Lee's argument for the equivalency of dupes (which leads him to make
nonsensical statements such as "A person can be in two places at the
same time") fails to account for changes in personality. He focuses only
on the duplication of memories, forgetting that personalities change
through time.
>> The key point here is that the son's decision to keep or break the
>> promise will depend on the son's moral assessment of his
>> father's past promise -- *not* on some false belief that
>> "father equals son."
>
> This is a perfect example from my point of view, because we
> often think that it's morally correct for family members to
> lay down their lives to protect each other, despite their relatively
> limited causal origins.
Yes.
I used this father-son analogy because it also has some reality in
society in terms of estate law. If a father dies before he keeps his
promise to pay back a loan then his son (as executor and heir) will be
compelled by law to keep his father's promise. However he will fight to
break the promise if he can prove it to be illegal.
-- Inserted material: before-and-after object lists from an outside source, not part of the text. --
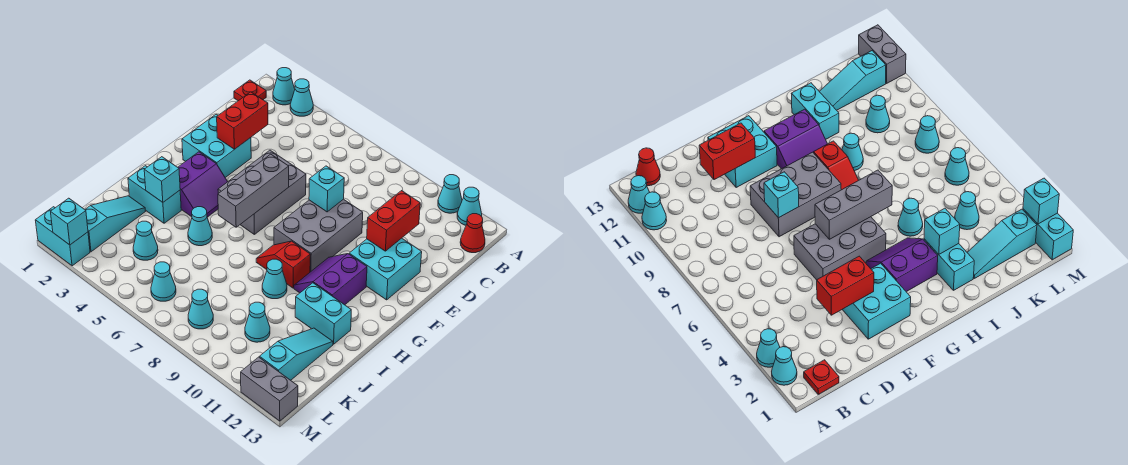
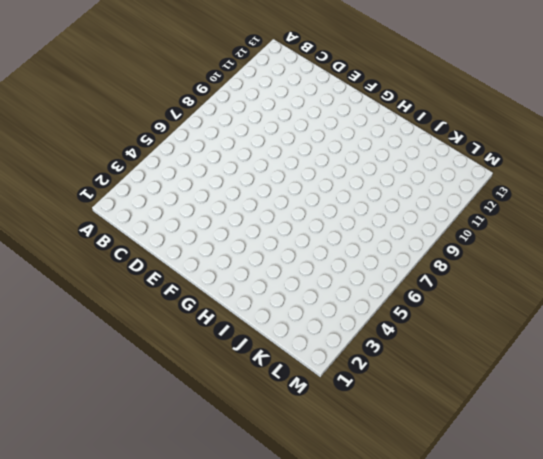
none -> cyan cone A2 level 1
none -> cyan cone A3 level 1
none -> cyan cone A11 level 1
none -> cyan cone A12 level 1

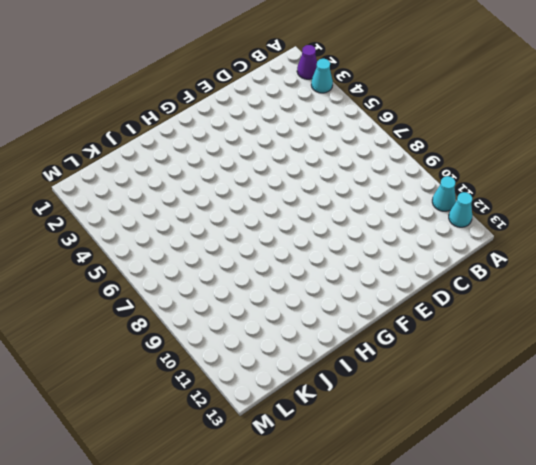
purple cone A2 level 1 -> cyan cone A2 level 1
none -> red plate B1 level 1
none -> red cone B13 level 1
none -> cyan brick E2:F3 level 1
none -> grey brick E5:G6 level 1

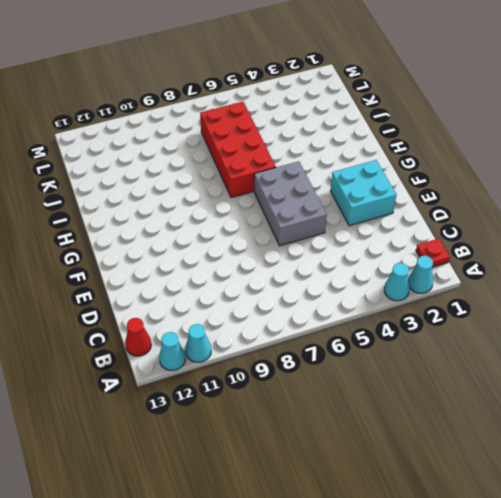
red brick H6:K7 level 1 -> none
none -> grey brick E8:G9 level 1
none -> cyan brick E11:F12 level 1
none -> purple slope G3:H4 level 1 top 3
none -> purple slope G10:H11 level 1 top 11

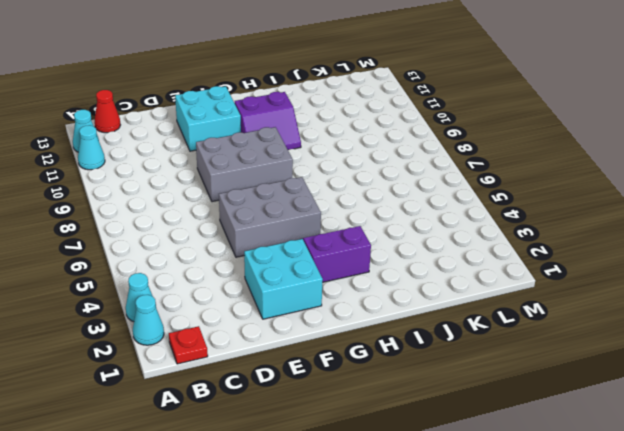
none -> red slope H8:H9 level 1 top 9
none -> cyan brick I2:I3 level 1
none -> cyan cone I5 level 1
none -> cyan cone I9 level 1

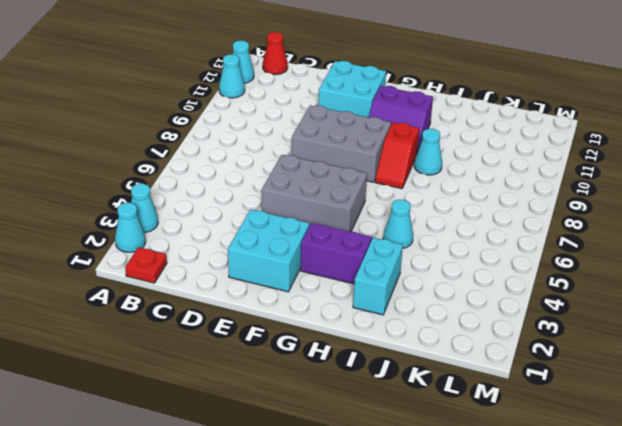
none -> cyan brick I11:I12 level 1
none -> cyan slope J2:L2 level 1 top L
none -> cyan slope J12:L12 level 1 top L
none -> cyan cone K4 level 1

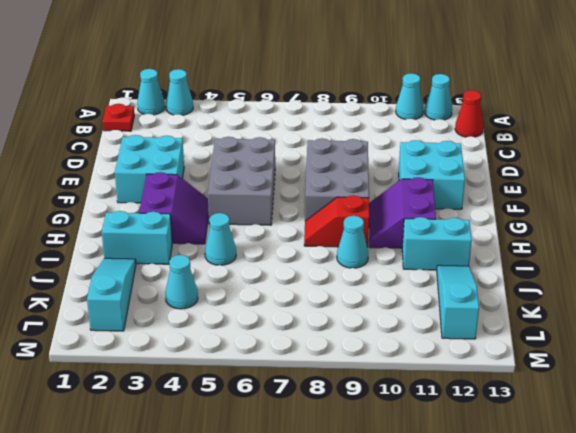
none -> cyan cone K10 level 1
none -> cyan cone L6 level 1
none -> cyan cone L8 level 1
none -> cyan brick M1:M2 level 1

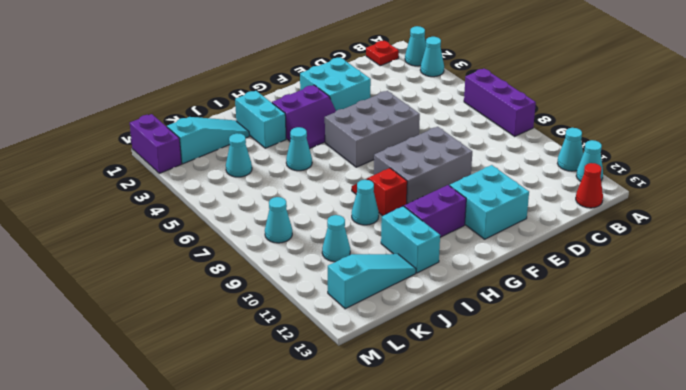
purple brick A6:A8 level 1 -> none
purple brick M1:M2 level 1 -> cyan brick M1:M2 level 1
none -> cyan cone L6 level 1
none -> grey brick M12:M13 level 1
none -> red brick D3:E3 level 2
none -> red brick D11:E11 level 2

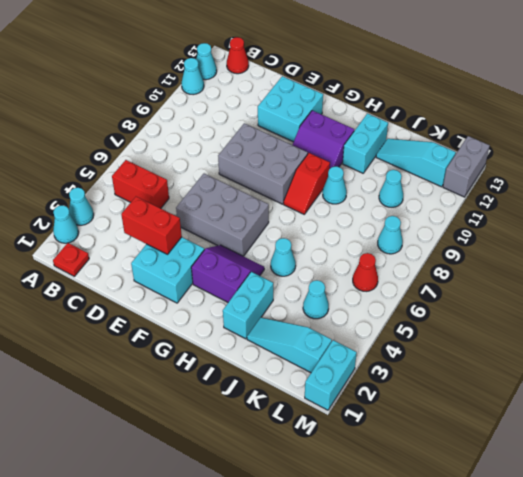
red brick B5:C5 level 1 -> red brick D11:E11 level 2
red cone L6 level 1 -> cyan cone L6 level 1
none -> cyan brick E8 level 2
none -> grey brick F6:H6 level 2
none -> cyan brick I3 level 2
none -> cyan brick M2 level 2

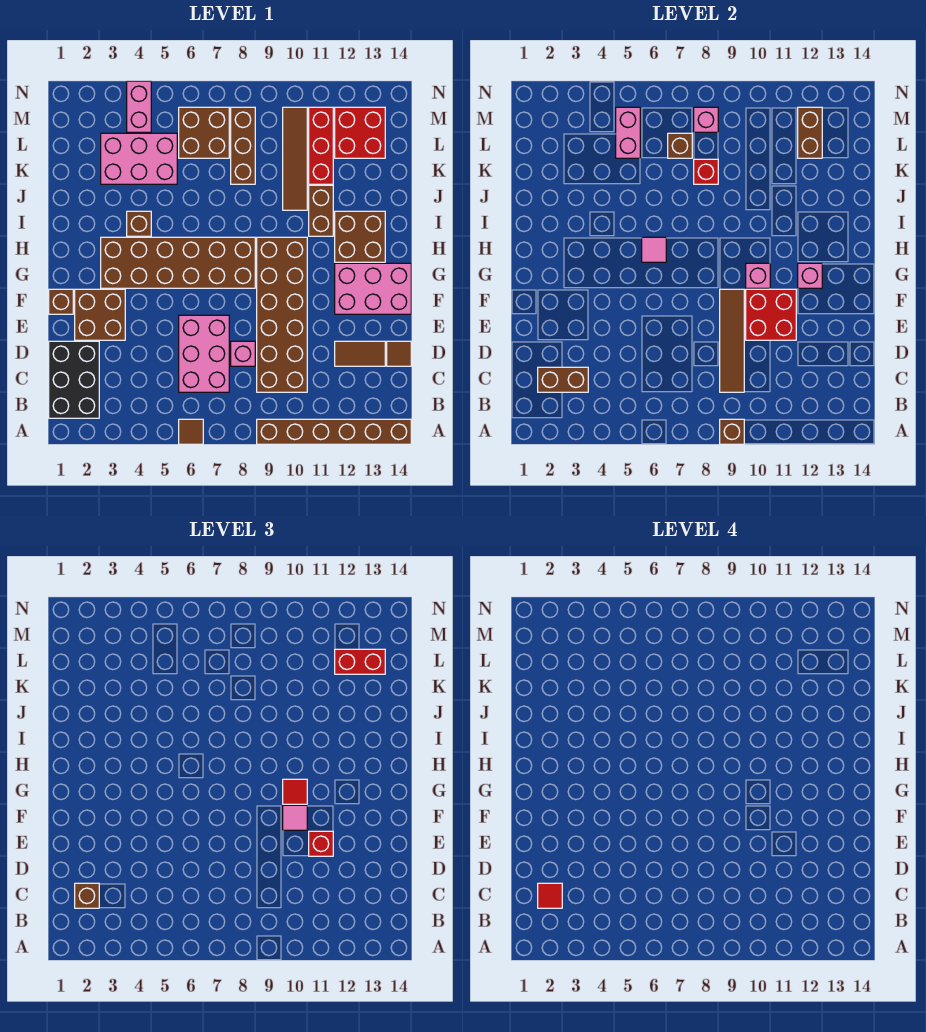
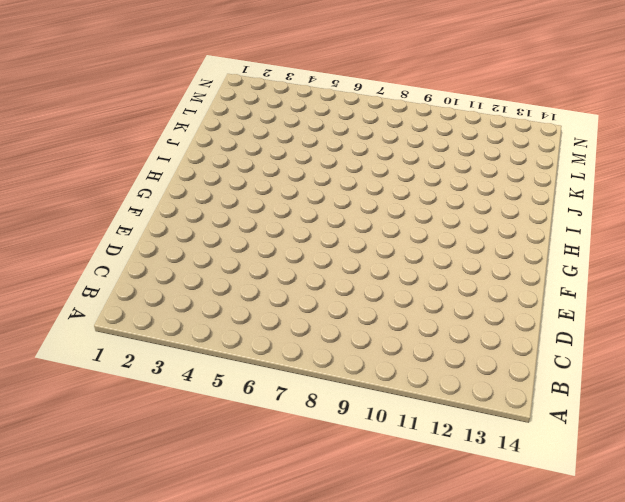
none -> brown tile A6 level 1
none -> brown brick A9:A14 level 1
none -> black brick B1:D2 level 1
none -> pink brick C6:E7 level 1

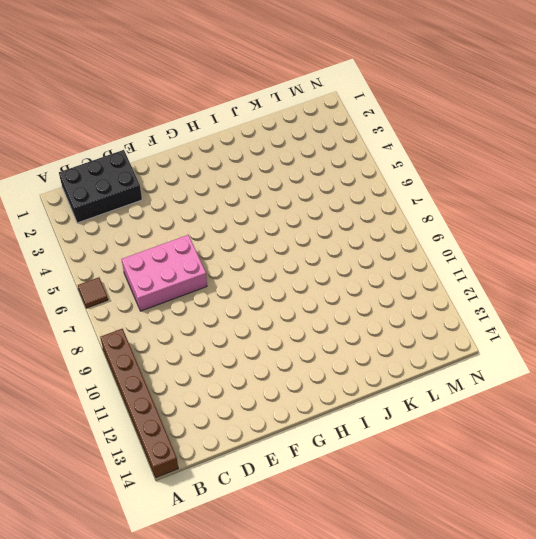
none -> brown brick C9:H10 level 1
none -> pink brick D8 level 1
none -> brown tile D12:D13 level 1
none -> brown tile D14 level 1

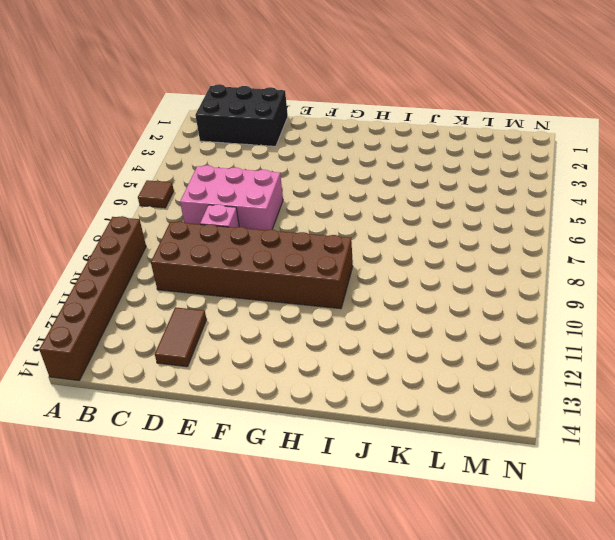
none -> brown tile D14 level 1
none -> brown brick E2:F3 level 1
none -> brown brick F1 level 1
none -> pink brick F12:G14 level 1

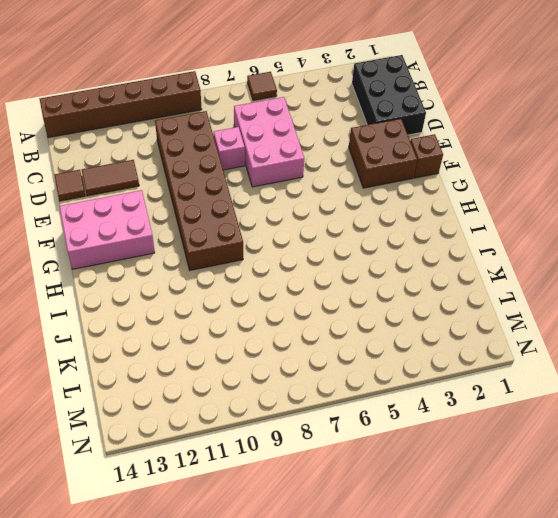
none -> brown brick G3:H8 level 1
none -> brown brick H12:I13 level 1
none -> brown brick I4 level 1
none -> brown brick I11:J11 level 1

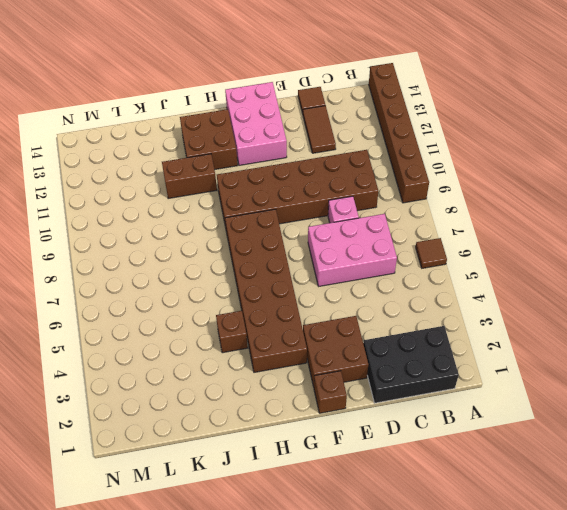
none -> brown tile J10:M10 level 1
none -> pink brick K3:L5 level 1
none -> brown brick K8:M8 level 1
none -> red brick K11:M11 level 1

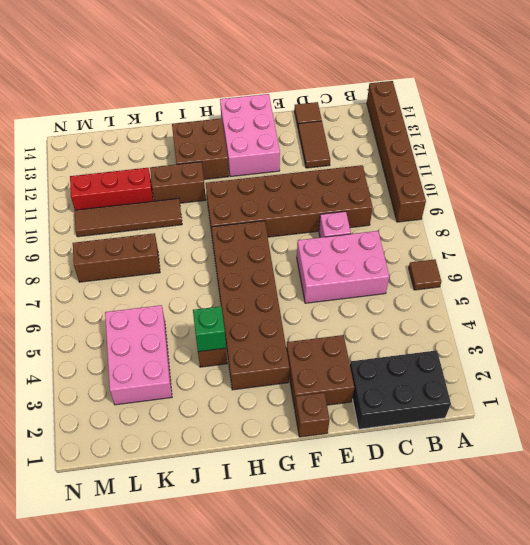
green brick I4 level 2 -> none
none -> brown brick L6:M7 level 1
none -> red brick L12:M13 level 1
none -> pink brick M4:N4 level 1
none -> brown brick A9 level 2

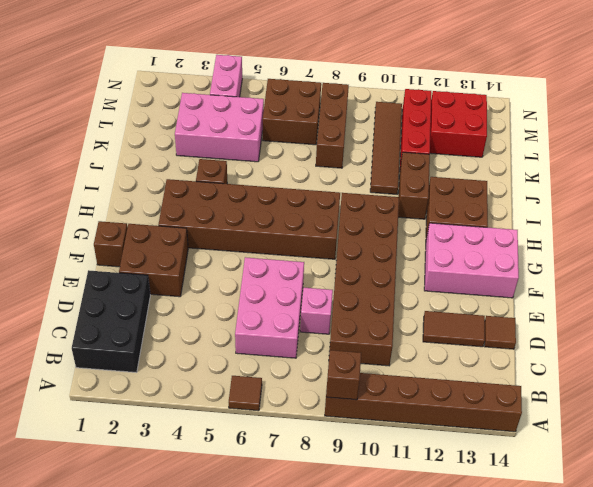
none -> brown brick C2:C3 level 2
none -> brown tile C9:F9 level 2
none -> red brick E10:F11 level 2
none -> pink brick G10 level 2

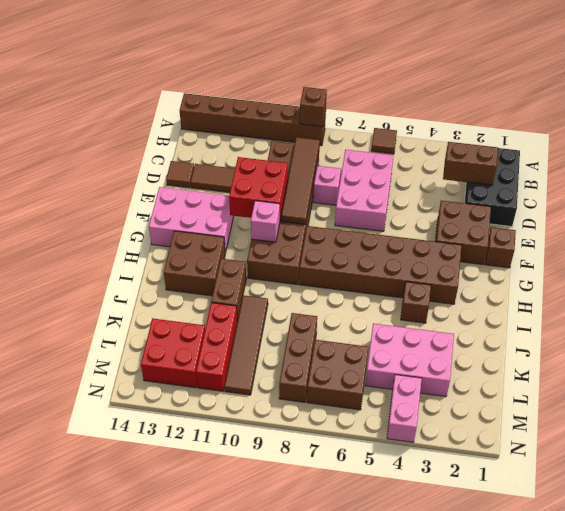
none -> pink brick G12 level 2
none -> pink tile H6 level 2
none -> red brick K8 level 2
none -> pink brick L5:M5 level 2

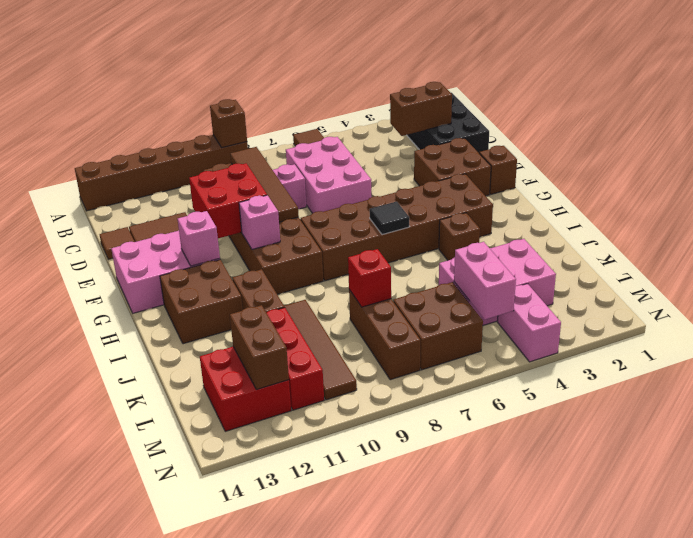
black tile H6 level 2 -> pink tile H6 level 2
none -> brown brick L7 level 2
none -> pink brick M8 level 2
none -> brown brick C2 level 3
none -> red brick E11 level 3

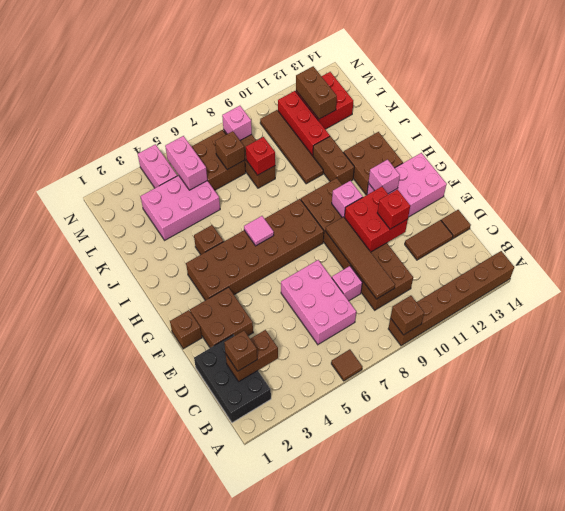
none -> pink tile F10 level 3
none -> red tile G10 level 3
none -> red brick L12:L13 level 3
none -> red tile C2 level 4

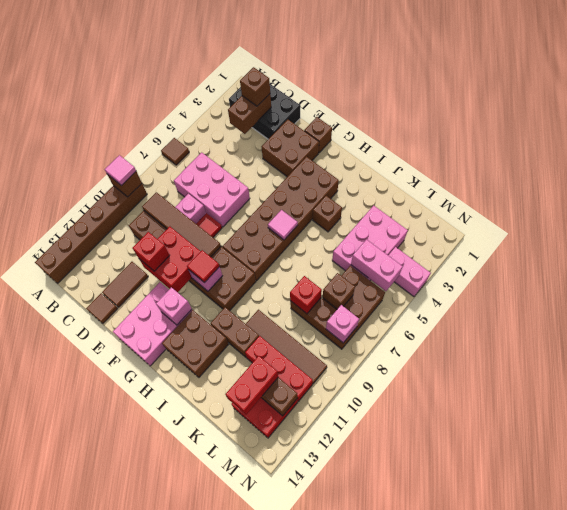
pink tile A9 level 3 -> pink tile F10 level 3
red tile E8 level 1 -> red tile C2 level 4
The analogy is
appropriate to the extent that law attempts to mimic morality.
> That special relationship that connects you with your
> past-person in the context of promises holds as well for present
> personal duplicates; whatever it is that's motivating us to keep
> past promises is the same thing that's going to motivate us to
> "lay down our lives" for our xoxes.
I think brother-brother might be the best analogy for our relationship
to our xoxes when both us and they are alive. They are not us, but it
would be natural to feel fond of them and morally obligated to them in
the same way that siblings usually feel toward one another.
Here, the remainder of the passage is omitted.